NHGRI Announces Latest Sequencing Targets
Bethesda, Maryland — The National Human Genome Research
Institute (NHGRI), one of the National Institutes of Health (NIH), today announced
several new sequencing targets including the Northern white-cheeked gibbon (Nomascus
leucogenys), setting the stage for completing a quest to sequence the genome
of at least one non-human primate genome from each of the major positions along
the evolutionary primate tree and making available an essential resource for
researchers unraveling the genetic factors involved in human health and disease.
Comparing the genomes of other species to humans is an exceptionally powerful
tool to help researchers understand the working parts of the human genome in
both health and illness.
NHGRI’s Large-Scale Sequencing Research Network and their international partners
have already sequenced or been approved to sequence at high-density coverage
the genomes of several non-human primates including the chimpanzee (Pan troglodytes),
rhesus macaque (Macaca mulatto), orangutan (Pongo pygmaeus),
marmoset (Callithrix jacchus) and gorilla (Gorilla gorilla).
“The gibbon genome sequence will provide researchers with crucial information
when comparing it to the human genome sequence and other primate genomes, shedding
light on molecular mechanisms implicated in human health and disease — from
infectious diseases and neurological disorders to mental illness and cancer,” said
NHGRI Director Francis S. Collins, M.D., Ph.D.
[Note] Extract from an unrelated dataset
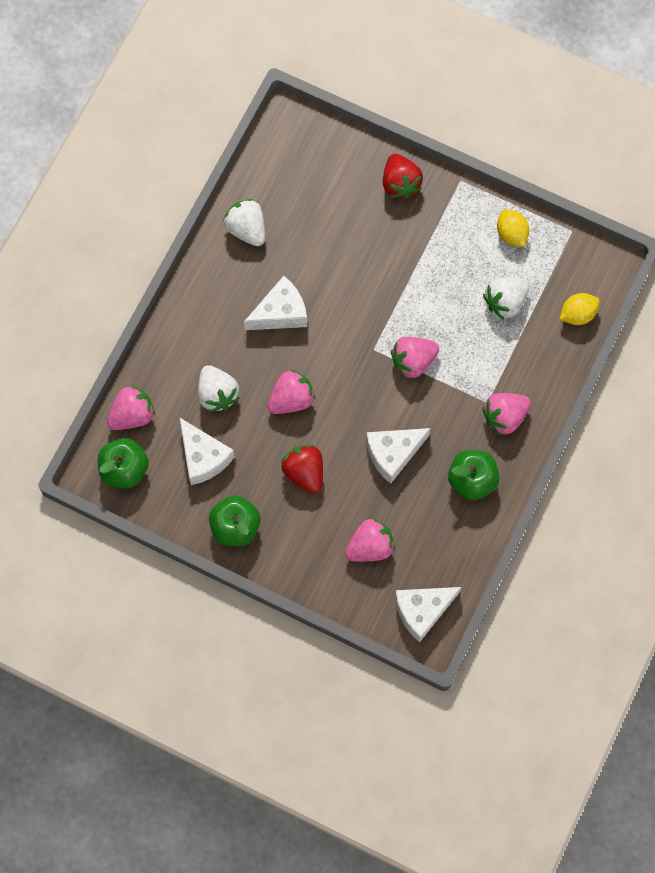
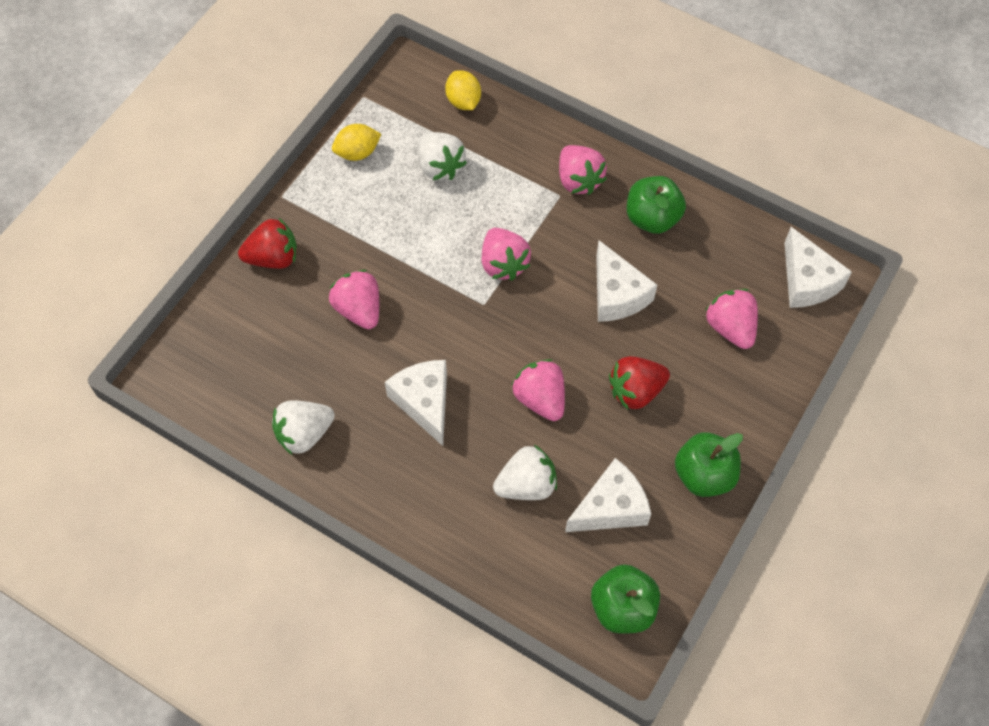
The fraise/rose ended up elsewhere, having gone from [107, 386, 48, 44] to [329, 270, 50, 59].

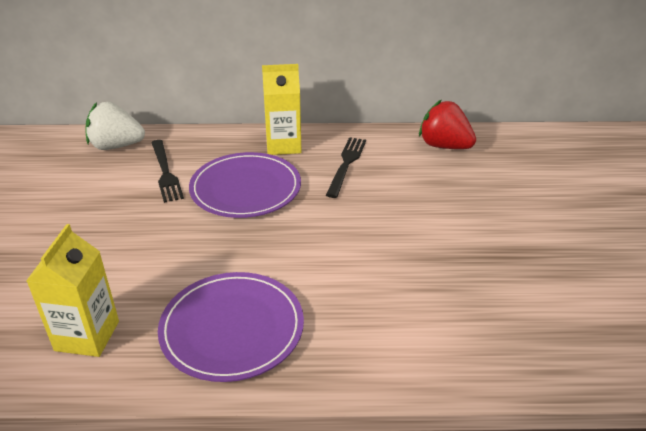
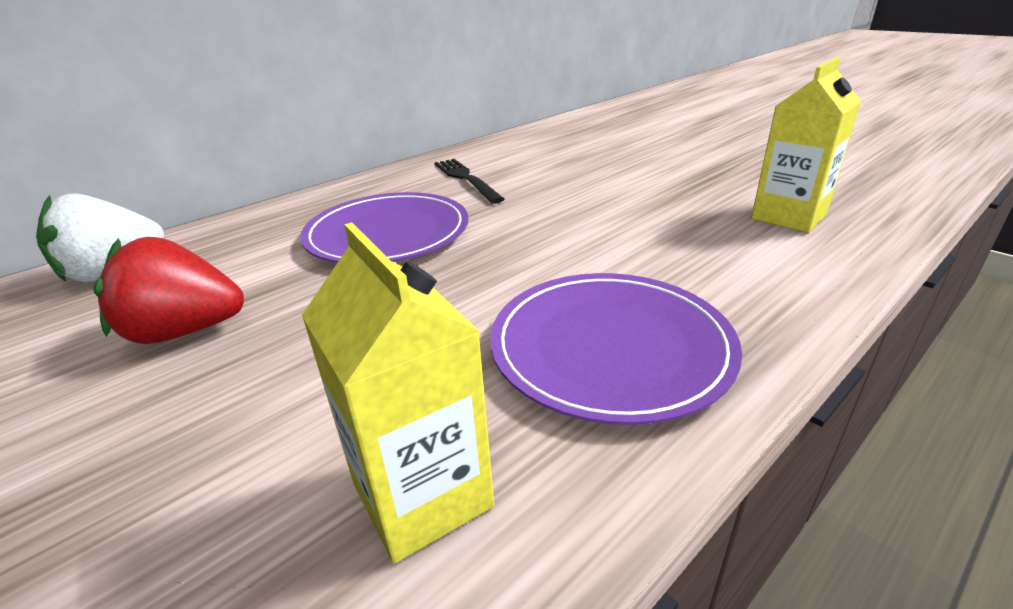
The second view lost the fourchette/noir at [151, 140, 33, 63]. The brique de lait/jaune ended up elsewhere, having gone from [262, 64, 39, 91] to [751, 57, 110, 176]. The fraise/rouge ended up elsewhere, having gone from [419, 100, 57, 49] to [93, 237, 151, 107].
The gibbon genome is unique because it carries an extraordinary high number
of chromosome rearrangements, even when compared to other primates. These rearrangements
occur when small or large segments of a chromosome become detached and reattach
to the same chromosome or another chromosome. Such chromosomal rearrangements
can wreak havoc on a cell, and can contribute to birth defects or cancer in humans.
The gibbon genome will also help scientists better understand rearrangements
called segmental duplications which are large, almost identical copies of DNA,
present in at least two locations in the human genome. A number of diseases are
known to be associated with mutations in segmental duplicated regions, including
a form of mental retardation and other neurological and birth defects.
Segmental duplications cover 5.3 percent of the human genome, significantly
more than in the rat genome, which has about 3 percent, or the mouse genome,
which has between 1 and 2 percent. Segmental duplications provide a window into
understanding how the human genome evolved and how it may still be changing.
The high proportion of segmental duplications in the human genome shows how human
genes have undergone rapid functional innovation and structural change during
the last 40 million years, presumably contributing to unique characteristics
that separate humans from non-human primate ancestors.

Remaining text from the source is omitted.